Jerod MacDonald-Evoy

(Arizona Mirror) Arizona’s program to woo CEOs to bring business to the state violates the state’s constitution, Attorney General Kris Mayes wrote Tuesday in a letter to the Arizona Commerce Authority.

“As they currently exist, the CEO Forums violate the Gift Clause of the Arizona Constitution,” Mayes wrote in her letter to the ACA, which came under fire last year after an audit questioned whether its efforts to lure businesses to Arizona violated the state constitution. “The current structure of the CEO Forums confers significant value on invited private executives and their guests without obtaining any value cognizable under the Gift Clause.”

The legal opinion by the AG comes after state auditors investigated how the ACA was spending on “CEO forums.” Auditors found that the ACA spent $2.4 million on travel, luxury hotel rooms, alcohol and tickets to events such as Super Bowl LVII and the Waste Management Phoenix open.

The ACA deems the spending on the private “CEO Forums” as “central” to its purpose, which is to help attract and retain businesses in the state. It primarily does that by overseeing a number of grant and incentive programs aimed at attracting corporate investment.

State auditors looked at the ACA’s spending as part of a regular evaluation known as a “sunset audit,” during which legislators decide whether an agency should be reauthorized for up to 10 years. As part of the audit, they looked at five CEO Forums between 2018 and 2023.

The ACA spent more than $2.4 million hosting the events, which the ACA characterized as “marketing campaigns.” After their review, state auditors asked the AG to determine if the forums violated the state’s constitution.

Auditors noted that the ACA does not follow the same rules for its spending as other state agencies.

The State of Arizona Accounting Manual, or SAAM, must be followed by state agencies when using public monies for transportation, food and other expenses. SAAM also ensures that state agencies are following the Arizona Constitution’s Gift Clause, which prohibits gifting of public monies.

However, the ACA is exempt from following SAAM requirements. This means that the agency can purchase alcohol or even provide open bars at events, which other state agencies cannot do. It also means that the ACA regularly pays more for hotel rooms: SAAM limits lodging costs in Phoenix to $172 a night, but the ACA spent an average of $277 during its 2022 CEO Forum.

Part of the ACA’s argument to the AG was that the forums were exempt from the Gift Clause.
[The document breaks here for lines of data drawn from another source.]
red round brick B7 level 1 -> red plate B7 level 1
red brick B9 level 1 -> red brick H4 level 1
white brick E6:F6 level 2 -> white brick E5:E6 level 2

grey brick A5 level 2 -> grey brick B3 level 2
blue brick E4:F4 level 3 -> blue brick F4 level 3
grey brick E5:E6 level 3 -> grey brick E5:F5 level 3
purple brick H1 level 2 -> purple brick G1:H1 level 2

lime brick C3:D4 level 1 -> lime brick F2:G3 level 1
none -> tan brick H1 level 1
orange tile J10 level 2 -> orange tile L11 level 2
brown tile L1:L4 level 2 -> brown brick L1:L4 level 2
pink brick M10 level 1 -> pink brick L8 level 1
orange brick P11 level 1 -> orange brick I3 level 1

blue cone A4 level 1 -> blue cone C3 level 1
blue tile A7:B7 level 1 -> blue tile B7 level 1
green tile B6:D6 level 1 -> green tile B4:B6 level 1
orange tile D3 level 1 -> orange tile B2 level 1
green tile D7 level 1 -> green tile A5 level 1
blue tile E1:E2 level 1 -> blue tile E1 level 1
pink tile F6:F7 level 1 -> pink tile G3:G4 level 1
The AG found “no basis for this assertion.”

The ACA also claimed that the Gift Clause didn’t apply to what it characterized as “marketing” expenses or gifts to corporate decision-makers.

“Both arguments are entirely unsupported by the text and purpose of the Gift Clause,” Mayes said in her letter to the ACA. “By its terms, the Gift Clause does not exempt particular activities (such as marketing) or types of transactions (such as gifts).”
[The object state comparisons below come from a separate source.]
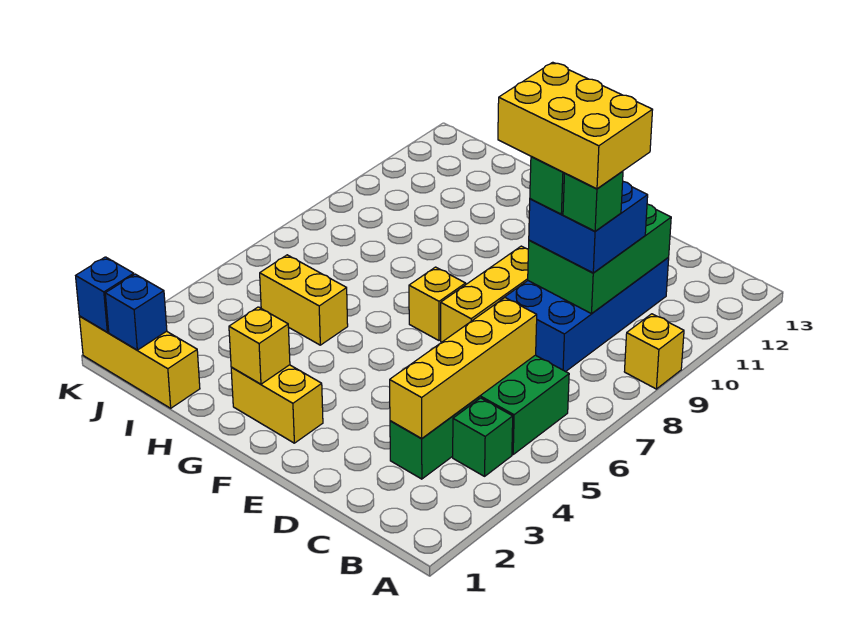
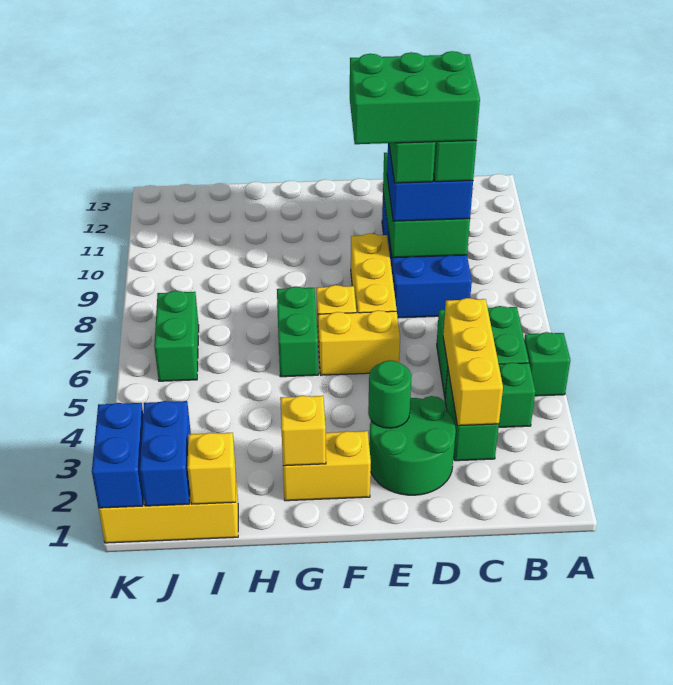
none -> green brick A5 level 1
yellow brick A9 level 1 -> yellow brick I1 level 2
yellow brick C3:C6 level 2 -> yellow brick C3:C5 level 2
yellow brick C9:E10 level 5 -> green brick C9:E10 level 5
none -> green round brick D2:E3 level 1
none -> green round brick E3 level 2
none -> green brick G6:G7 level 1
yellow brick H5:I5 level 1 -> yellow brick E6:F6 level 1
blue brick J1 level 2 -> blue brick J1:J2 level 2
none -> green brick J6:J7 level 1
blue brick K1 level 2 -> blue brick K1:K2 level 2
Mayes also determined that the forums served a “public purpose,” meaning that the actions of the ACA fall under the Gift Clause, and she took issue with the ACA’s inability to prove a true benefit from holding the forums.

“Because the CEO Forums involve the mere hope of an Arizona-based project, the argued for public benefit is even more tenuous than the public benefit asserted in transactions that have been found to violate the Gift Clause,” Mayes said. “Even transactions that have violated the Gift Clause involve some promise.”

The ACA was also unable to provide certain documentation, including the amount of money the ACA recouped from reselling tickets to the Waste Management Open. For the years 2019 and 2020, the ACA was not able to provide documentation of the money recouped.

State auditors found similar issues when investigating a tax credit implemented by the ACA, giving an example of one business approved for a $306,000 tax credit in 2021 that required a $5 million capital investment in the state, but there was no documentation to show the company had met that requirement.

The ACA has planned two other CEO Forums this year to coincide with NCAA Final Four in April and the Waste Management Open in February. But Mayes  said the ACA should not hold any future forums and she will “seek to enjoin any future illegal payment of public monies.”

The AG also took issue with the ACA extending its invitations to CEOs to include “unaffiliated guests,” which the ACA said was to increase attendance at the forums.

As of June 2023, the ACA reported that 23 of the 118 companies whose executives and their spouses were invited to attend any of the events since 2018 have proposed potential nonbinding investments or job commitments to the state.

The CEOs who attend the junkets have virtually every expense covered. The ACA pays for their hotel rooms, transportation, suites at sporting events, food, alcohol and conference rooms. The state even pays for gifts, such as hats, sunglasses and bottles of wine, according to the audit.